Public interest litigation is under attack in California
This year marks the 65th anniversary of the Supreme Court’s landmark 1954 decision in Brown v. the Board of Education, which found racial segregation of schools to be unconstitutional.
That famed case, brought by courageous parents in Topeka, Kan., was more than a victory for civil rights: it also illustrates the power of public interest litigation as a tool to hold governments accountable to the citizens and to effect positive change.
In a typical public interest litigation case, citizens are fighting back against a government entity for violating their constitutional or statutory rights. As in the Brown case, we often applaud these “David and Goliath” stories, whether the plaintiffs win or lose. Federal and state laws even include an incentive to encourage attorneys to take on public interest litigation by providing that, if they win, the government will pay the plaintiffs’ attorneys’ fees.

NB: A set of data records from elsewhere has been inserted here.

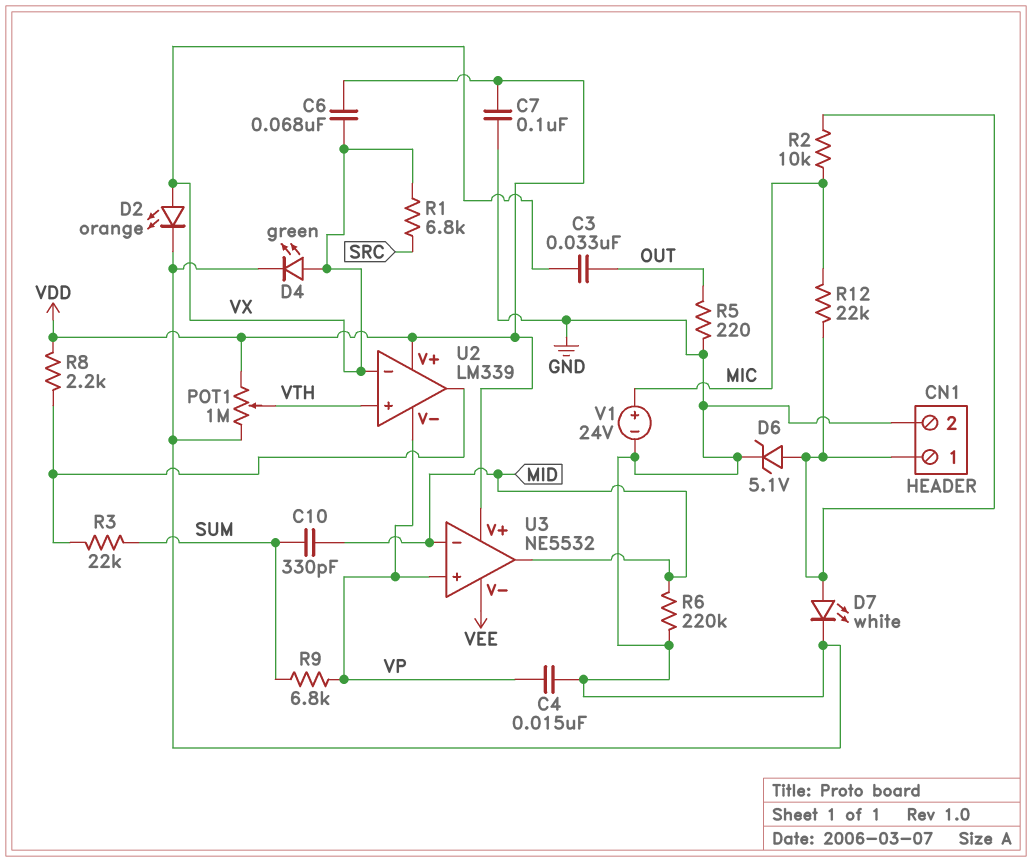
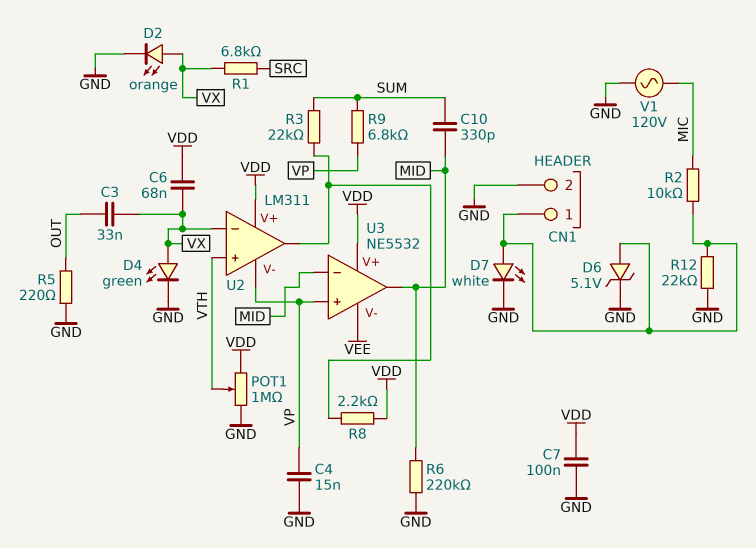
R12: 22k (CN1/1, MIC) -> 22k (CN1/1, GND)
U2: LM339 -> LM311
V1: 24V (plus MIC, minus GND) -> AC 120V (GND, MIC)

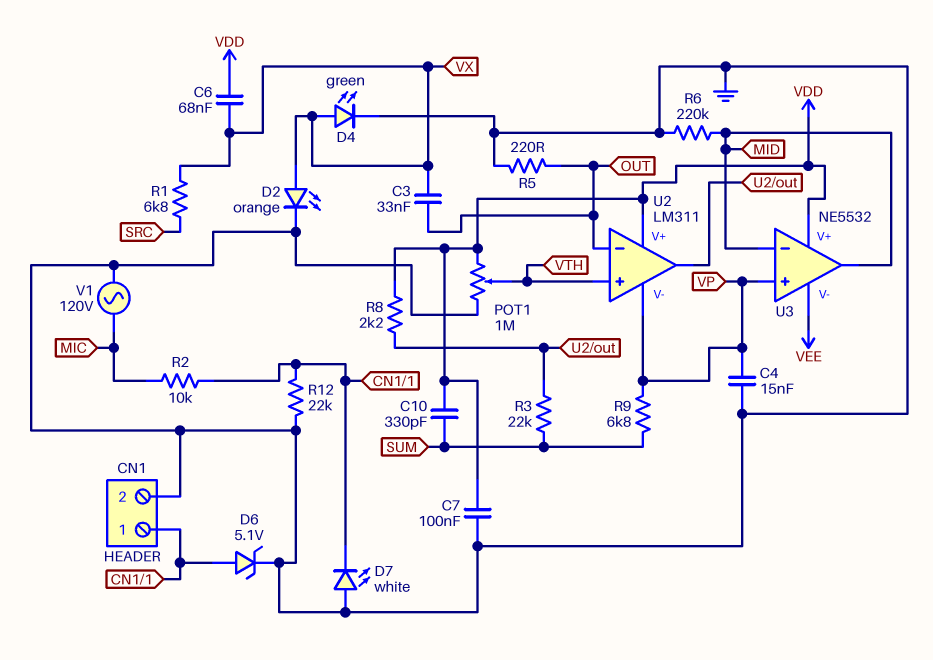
C10: 330pF (MID, SUM) -> 330pF (SUM, VDD)
D7: LED white (A CN1/1, K GND) -> LED white (A GND, K CN1/1)
U2 pin in-: VX -> OUT

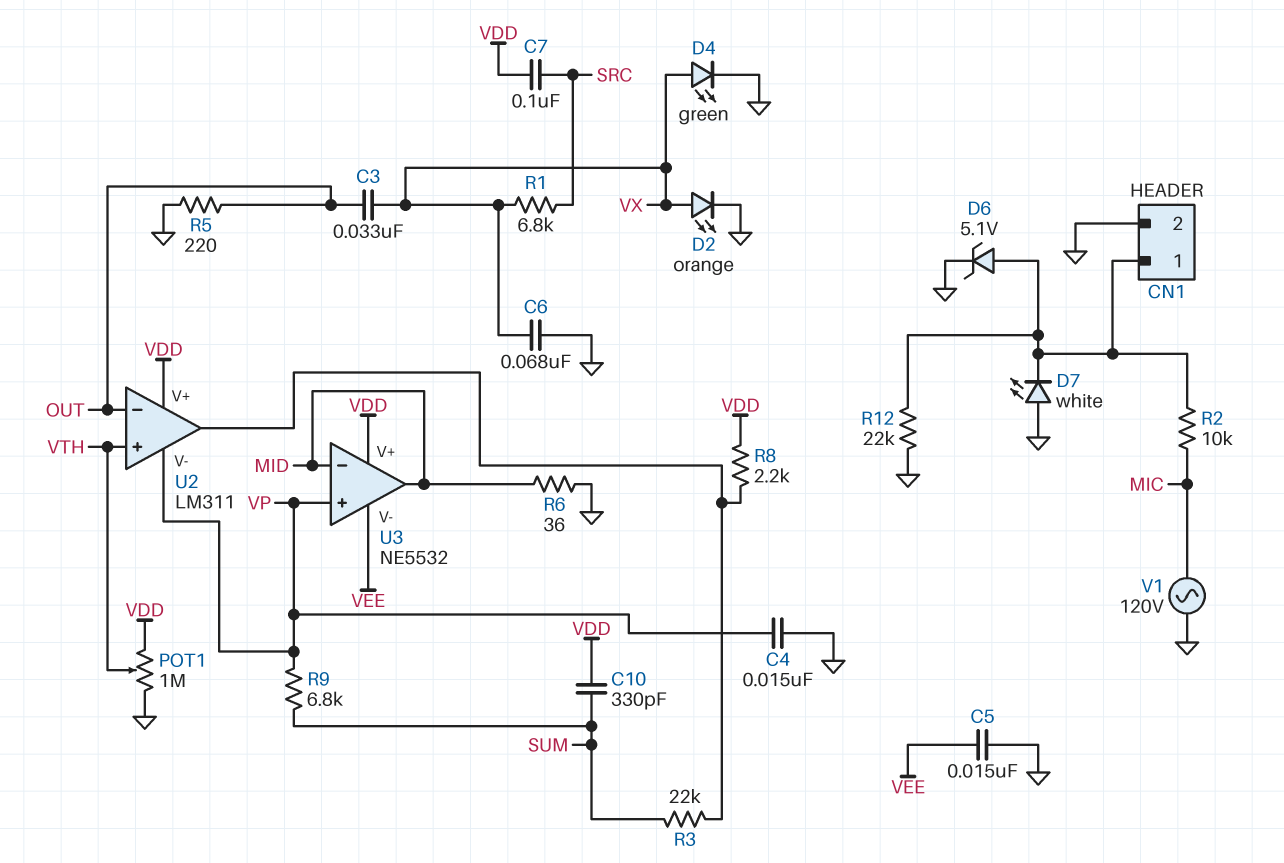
C5: none -> 15nF (GND, VEE)
C6: 68nF (VDD, VX) -> 68nF (GND, VX)
C7: 100nF (GND, VDD) -> 100nF (SRC, VDD)
R6: 220k (GND, MID) -> 36 (GND, MID)

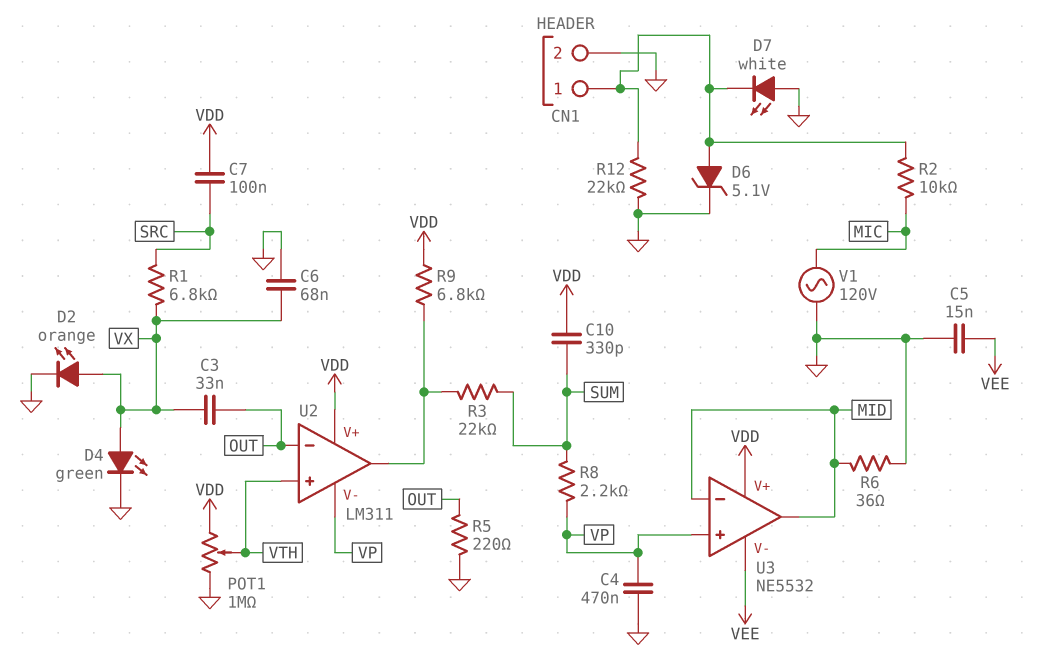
C4: 15nF (GND, VP) -> 470nF (GND, VP)
R8: 2.2k (U2/out, VDD) -> 2.2k (SUM, VP)
R9: 6.8k (SUM, VP) -> 6.8k (U2/out, VDD)

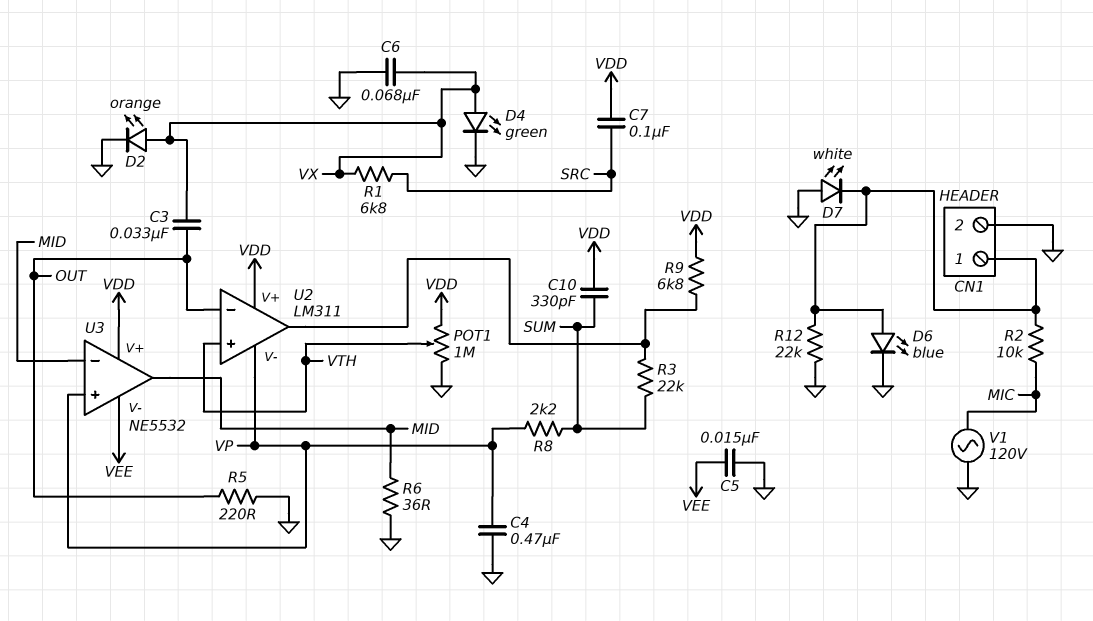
D6: zener 5.1V (A CN1/1, K GND) -> LED blue (A CN1/1, K GND)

But in California, this long-accepted “fee-shifting” practice is under attack, as courts have begun awarding fees against unsuccessful plaintiffs in public interest lawsuits. This unwelcome trend threatens to deter future public interest litigation.
It takes a lot of courage to go up against government lawyers in court — and it also takes money. Suing the government is costly and time-consuming, and in many cases the process can stretch on for years as parties appeal court decisions. That’s why public interest law firms and attorneys often step in to represent clients on a pro bono basis.
In the 1954 Brown case, the Topeka NAACP civil rights organization played that role, and today there are countless examples of public interest attorneys across the political spectrum — such as the American Civil Liberties Union, Pacific Legal Foundation, or the Goldwater Institute — who represent clients free of charge to challenge illegal or unconstitutional government action. When they win, the plaintiffs often recover their legal fees from the government.
When plaintiffs lose a public interest case, it’s a different story. Federal and many state laws generally prohibit a losing public agency from seeking fees against an unsuccessful public interest plaintiff, unless the lawsuit was utterly frivolous. It’s long been understood that the public benefits from this type of litigation, which plays an important role in establishing legal precedent, protecting civil rights, and holding government agencies accountable.
In California, however, this reasonable fee-shifting arrangement is under assault, as courts have begun demanding that unsuccessful plaintiffs pay fees to “intervenors” in public interest cases. California courts often have been a laboratory for misbegotten legal innovations, and this novel form of fee-shifting is just the latest example.
In a public interest case, an interested party can join in support of the plaintiff or defendant as an intervenor. Sometimes, ideological groups will join plaintiffs to challenge a law. And sometimes, ideological advocacy groups will join a government defendant to defend a challenged law. Take, for example, a recent case in which the private, non-profit California Building Industry Association (CBIA) sued the city of San Jose in a dispute over an “affordable housing” law. Several private organizations devoted to affordable housing advocacy joined the case on the side of the city (the legal term for their role is “defendant-intervenors”).
When the CBIA lost the case, the court ordered the association to pay $826,000 — to the private organizations that had intervened on the city’s side. (CBIA appealed the decision and later settled. This case and others I more fully detail in “Fee Awards Turned Upside Down,” published by the Goldwater Institute.)
It’s not difficult to see how allowing private, ideologically-motivated defendant-intervenors to recover fees from public interest plaintiffs subverts the purposes of the fee-shifting statutes and chills plaintiffs’ First Amendment rights to petition the courts.
Moreover, the practice opens the door for government agencies to collude with sympathetic outside advocacy organizations to intervene when the agency faces litigation — essentially outsourcing the government’s obligation to defend its own laws to ideologically aligned private actors, which is a failure of transparency and accountability.
California state courts should adhere to the federal standard for fee-shifting in public interest cases. By that standard, plaintiffs can be held liable for paying defendants’ legal fees only when a court holds that the plaintiff’s suit was frivolous or utterly without foundation.
Otherwise, if plaintiffs are forced to bear the cost of losing a public interest case, we can expect to see far fewer such cases brought forward. Many worthy challenges to government power are likely to die on the vine as potential plaintiffs fear having to pay burdensome and punitive fee awards if they should land on the losing side.
Indeed, had the parents in the Brown case not had the principled support of the NAACP and its many voluntary donors in helping their case along, they might have been forced to surrender their challenge long before making it to the Supreme Court. That’s something to keep in mind as California courts undermine the honorable tradition of public interest litigation by targeting the incentives that help to make these cases possible.
Deborah J. La Fetra is a senior attorney with Pacific Legal Foundation, which litigates nationwide to achieve court victories enforcing the Constitution’s guarantee of individual liberty.